DVD Biz Get Mixed FTC Grade12 Apr, 2007 By: Erik Gruenwedel
Limited self-regulation by retailers of unrated and R-rated DVDs to minors contributed to a mixed grade by the Federal Trade Commission in a report on the marketing of violent entertainment to children released April 12.
The report, which involved unaccompanied children, ages 13 to 16, posing as mystery shoppers, found that among retailers of movies, music and video games, the best age-verification occurred on sales and rentals of video games.
The mystery shoppers were successful just 42% of the time obtaining M-rated games in 2006, compared to 69% in 2003.
For R-rated DVDs, 71% of the children were able to purchase product, compared to 81% in 2003. For unrated, 71% of the under-age mystery shoppers successfully purchased produt.
By comparison, sales to minors of explicit-content labeled music CDs fell to 76% from 83% in 2003.
The report was critical of studio marketing practices on the Internet where violent R-rated movies were routinely advertised on sites popular with children. The report found that 18 of 20 movies studied by the FTC were advertised on sites where a third of the audience was under 17.
“The increasing prevalence of marketing unrated DVDs containing content that might warrant an NC-17 rating, coupled with the poor performance of retailers in restricting the sales of such DVDs to unaccompanied children, is a particular concern,” said the report.

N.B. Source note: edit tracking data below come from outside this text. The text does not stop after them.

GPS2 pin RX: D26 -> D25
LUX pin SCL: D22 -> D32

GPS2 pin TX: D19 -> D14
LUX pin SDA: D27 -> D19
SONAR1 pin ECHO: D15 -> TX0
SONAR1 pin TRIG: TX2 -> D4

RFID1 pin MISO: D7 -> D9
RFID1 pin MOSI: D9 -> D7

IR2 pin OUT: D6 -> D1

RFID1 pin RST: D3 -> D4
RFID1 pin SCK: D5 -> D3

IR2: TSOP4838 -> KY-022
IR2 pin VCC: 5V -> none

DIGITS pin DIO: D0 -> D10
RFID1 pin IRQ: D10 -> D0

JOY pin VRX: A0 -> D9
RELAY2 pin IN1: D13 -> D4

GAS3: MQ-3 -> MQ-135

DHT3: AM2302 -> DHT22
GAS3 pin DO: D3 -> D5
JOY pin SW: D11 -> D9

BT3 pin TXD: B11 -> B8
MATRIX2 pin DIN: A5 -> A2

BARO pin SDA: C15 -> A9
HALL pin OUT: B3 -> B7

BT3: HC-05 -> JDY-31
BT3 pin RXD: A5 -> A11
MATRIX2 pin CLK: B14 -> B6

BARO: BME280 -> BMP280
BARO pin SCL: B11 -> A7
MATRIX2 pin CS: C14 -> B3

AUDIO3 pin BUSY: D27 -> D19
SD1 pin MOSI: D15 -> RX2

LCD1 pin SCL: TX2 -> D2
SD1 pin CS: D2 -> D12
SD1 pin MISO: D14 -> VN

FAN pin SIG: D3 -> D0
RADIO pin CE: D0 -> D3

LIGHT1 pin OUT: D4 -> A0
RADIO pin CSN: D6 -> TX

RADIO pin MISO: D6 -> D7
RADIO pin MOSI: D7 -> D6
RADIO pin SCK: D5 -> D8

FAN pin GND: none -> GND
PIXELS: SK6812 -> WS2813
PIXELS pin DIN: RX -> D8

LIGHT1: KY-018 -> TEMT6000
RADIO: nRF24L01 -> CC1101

“The latest FTC report shows improvement, but also indicates that the entertainment industry has more work to do,” said FTC chairman Deborah Platt Majoras.
In response, the Entertainment Merchants Association (formerly VSDA) lauded video game retailers for their vigilance in controlling under-age purchases and said it accepted “the challenge to extend that performance to the retailing of DVDs.”